## REQUIRED ACTION
Please copy every line from the records below that contains the string "moved".

### DATA FOR PROCESSING

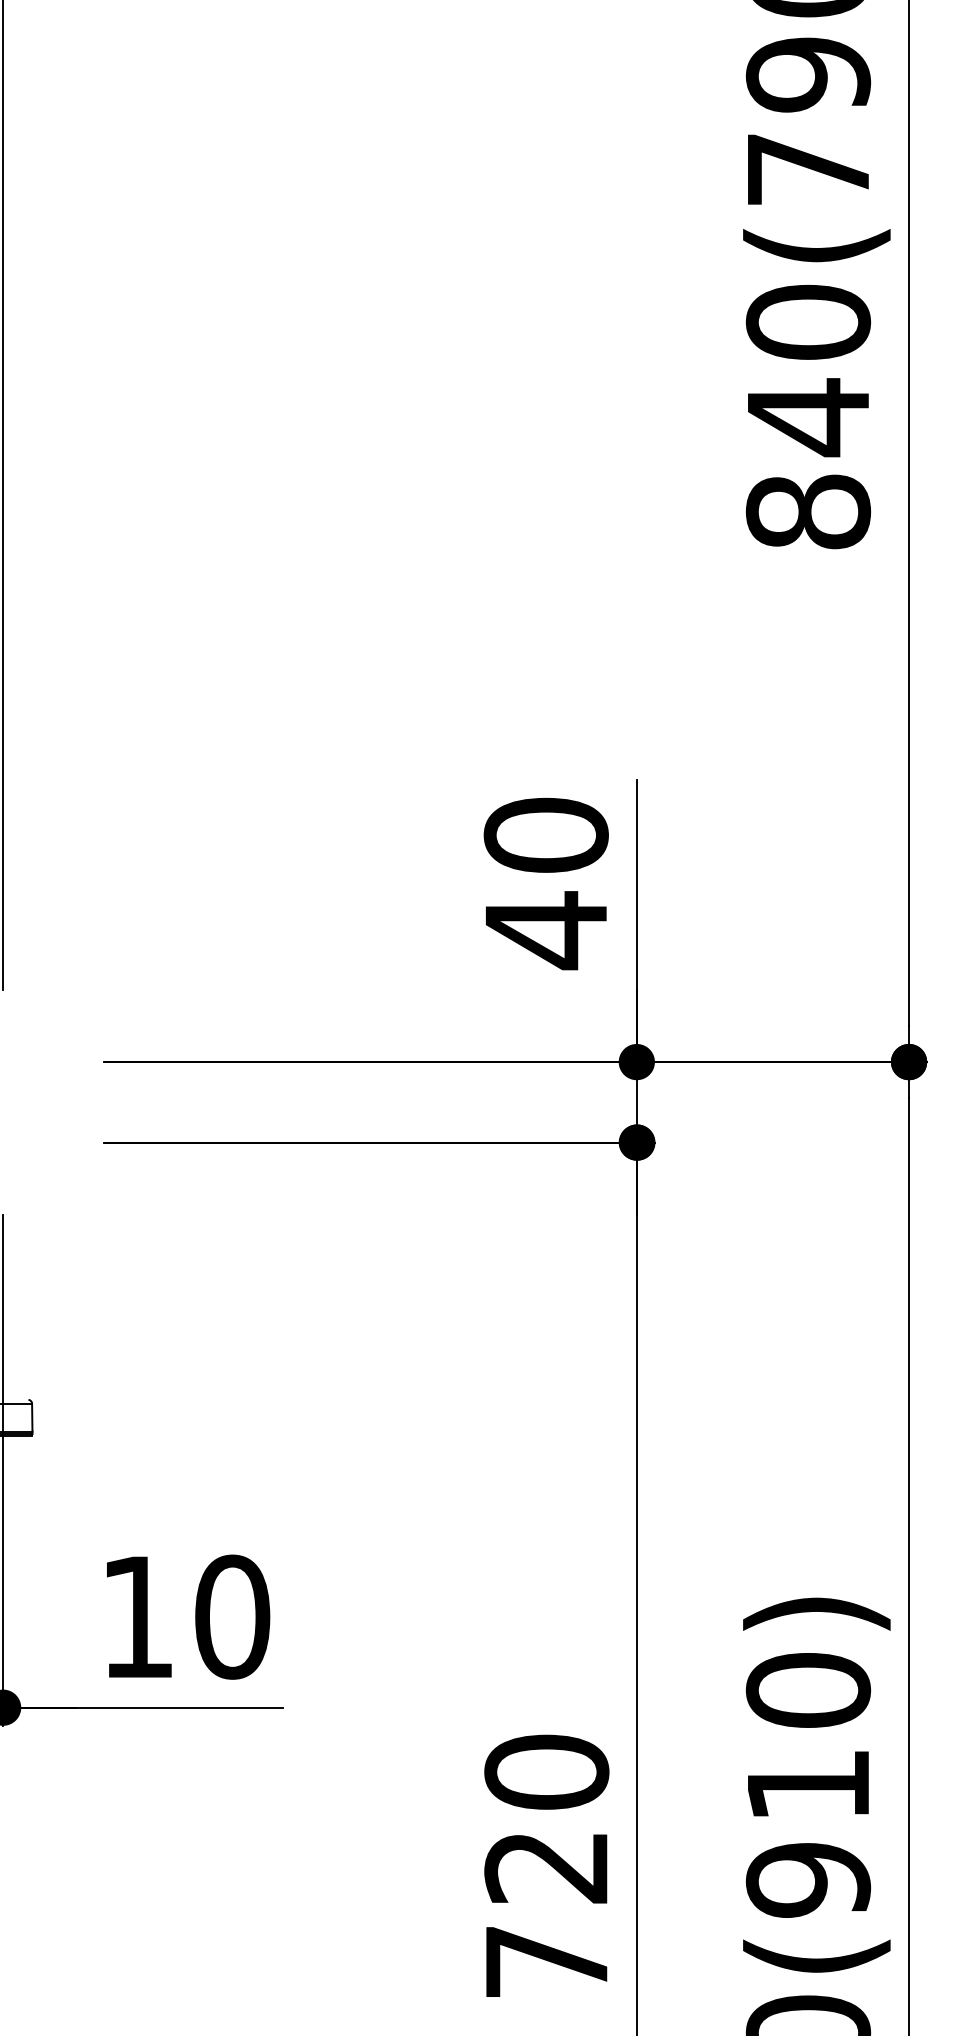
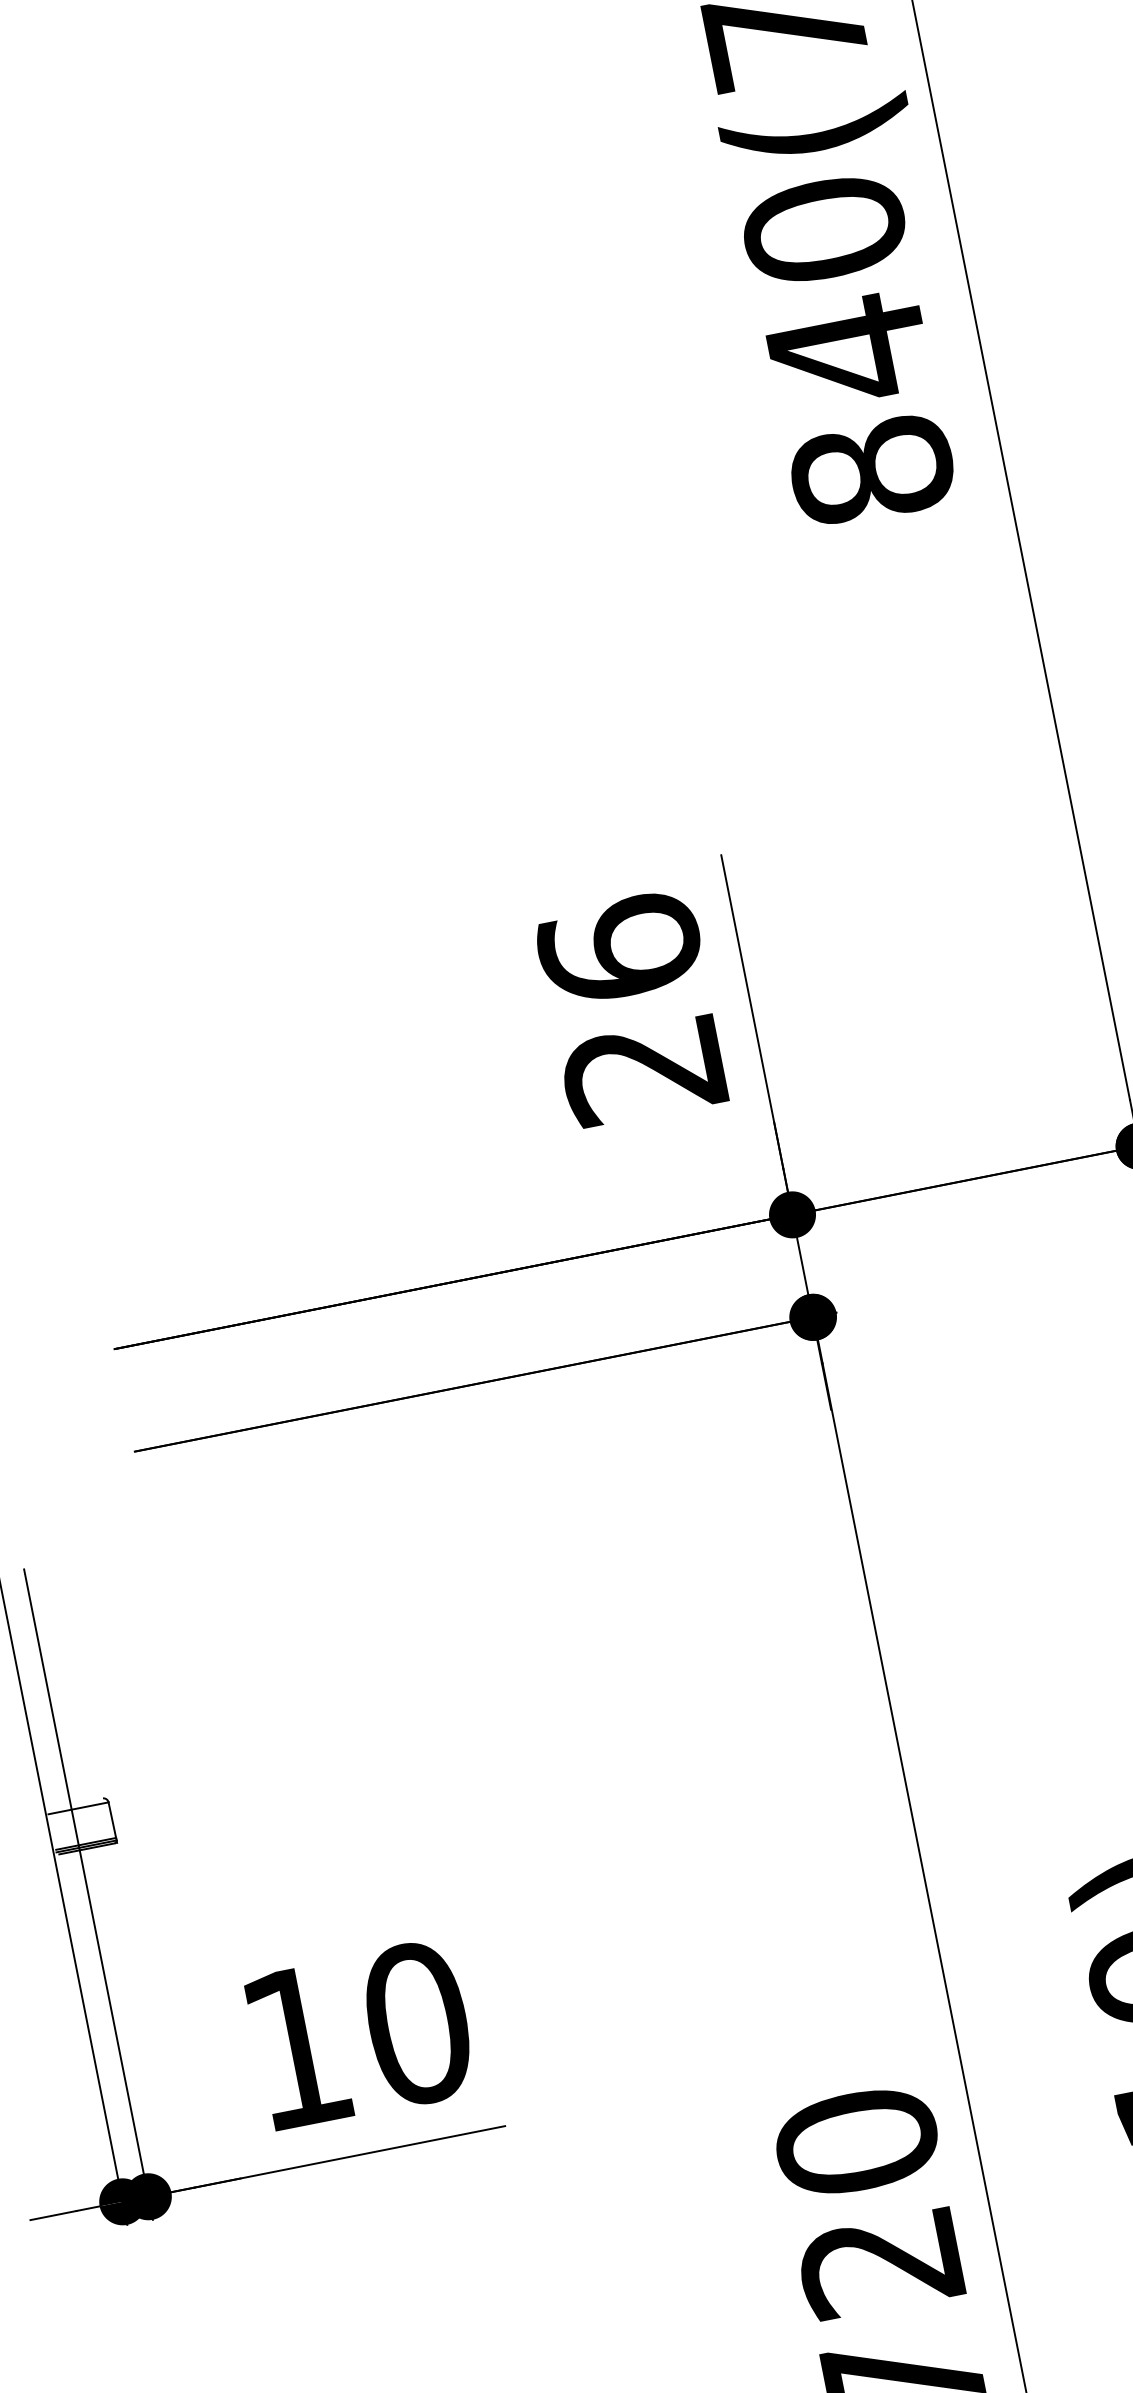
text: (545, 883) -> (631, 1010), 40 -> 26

######
### DATA FOR PROCESSING

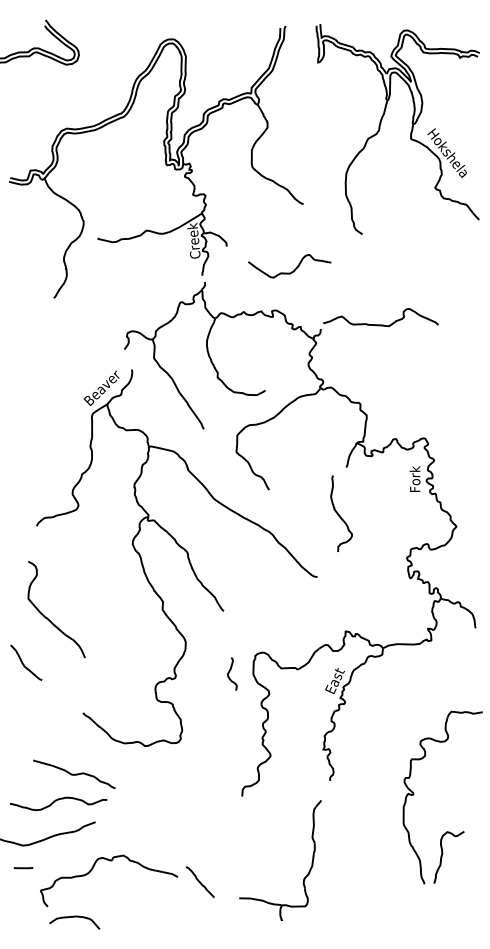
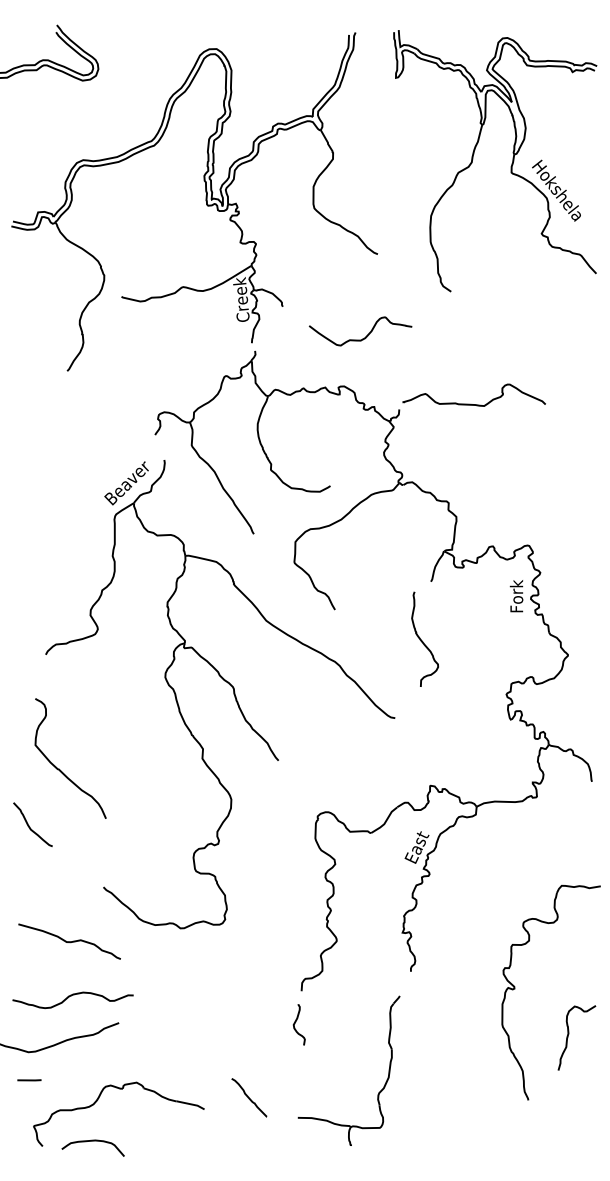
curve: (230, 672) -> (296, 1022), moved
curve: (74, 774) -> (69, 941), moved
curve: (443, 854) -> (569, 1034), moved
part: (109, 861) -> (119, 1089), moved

######

## FINAL ANSWER
curve: (230, 672) -> (296, 1022), moved
curve: (74, 774) -> (69, 941), moved
curve: (443, 854) -> (569, 1034), moved
part: (109, 861) -> (119, 1089), moved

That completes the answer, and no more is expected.